The smell or application of plant oils can help to calm the body under some types of emotional distress. For example, jasmine, rose, and orange are recommended to help manage anger. Cedar wood and sandalwood are good for anxiety. Frankincense and lemon may aid those who are depressed.

Essential oils are highly concentrated formulas of plant essences from the stem, leaves, roots, or flower. These can be costly, but most are effective by using just a few drops. You have to be careful, as concentrated oils can be toxic if used incorrectly. Never apply these directly to the skin without consulting a professional.

Carrier oils are cold-pressed vegetable oils that are used to dilute essential oils before they are placed on the skin. Sweet almond and grape seed oil are two examples. They can go rancid and must be stored in a cool, dry place.

Many Websites are devoted to the concept of educating the public about plant aromas and holistic medicine. There are agencies and organizations that do the same thing. For example, the National Association of Holistic Aromatherapy is an organization that is devoted to promoting awareness of the benefits of “true aromatherapy” while dispelling false claims and misunderstandings. Visitors can browse their Website and others to learn more about the agency’s purpose and products, if any.

Most plant-based oils are used in four key ways:

1. Massage. Either alone or in combinations, plant oils provide effective massage oil for rubbing into the body. They have varying absorption times lasting from two hours to several days.

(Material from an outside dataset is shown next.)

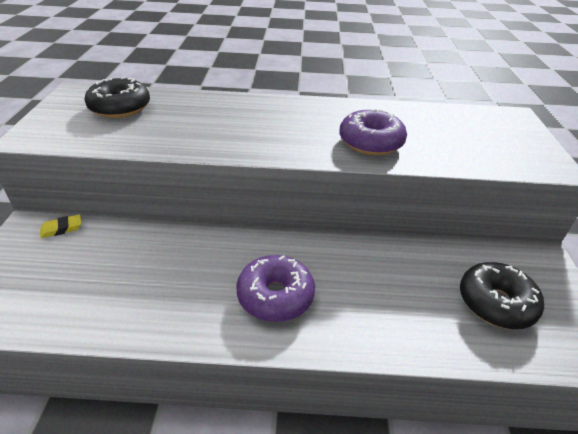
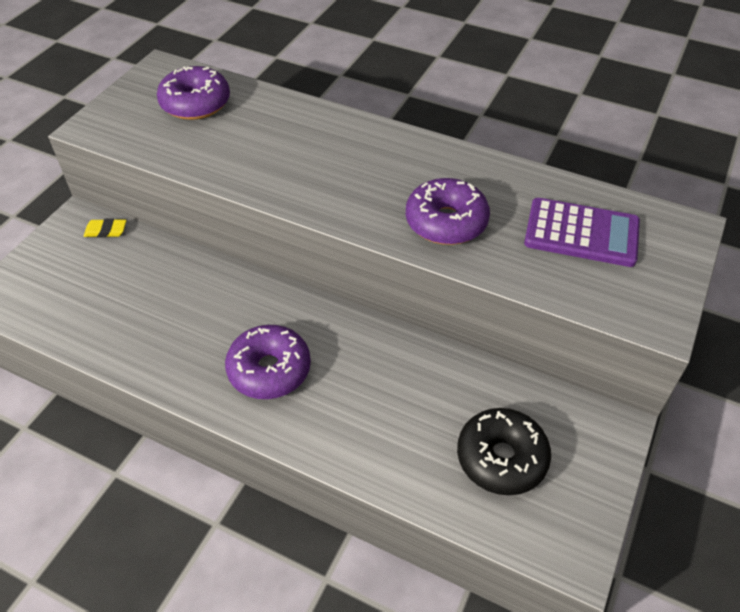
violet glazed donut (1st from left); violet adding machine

Typically, these work by getting into the soft tissues and progressing to the bloodstream where they are routed throughout the body for specific effects. For example, lavender has long been recognized for its relaxing effects on the body.

2. Bathing and soaking. Bath oils are familiar to almost everyone. Many people have used them at one time or another. Those derived from real plants can be costly but very effective, while the synthetic kind are cheaper but do not offer much relaxing, cleaning, or healing power. Generally, however, bathers enjoy the scent of feeling fresh or attractive when washing themselves with an aromatic soap.

3. Room scents via candles or potpourri. Certain kinds of scents can be released through burning candles or emitted via sweet smelling dried grasses or plants, some scented with aromatic oils. Breathing a fragrance like cinnamon or cloves can warm the body and sometimes settle an upset stomach. In addition, some researchers believe that the smell of cinnamon acts as an aphrodisiac.

4. Skin creams and cosmetics. Products like witch hazel have long been used for their benefits to facial or body skin. They can cause the skin to contract or expand, remove debris or excess oil, or offer antiseptic cleaning of the skin. It is important to find out what each product can and cannot do before buying one for use.

Don’t just buy a bottle of oil and use it randomly. Learn all you can first and then purchase from a reputable dealer. You may want to check with a pharmacist first. If a rash or other symptoms should develop, discontinue use and notify your doctor.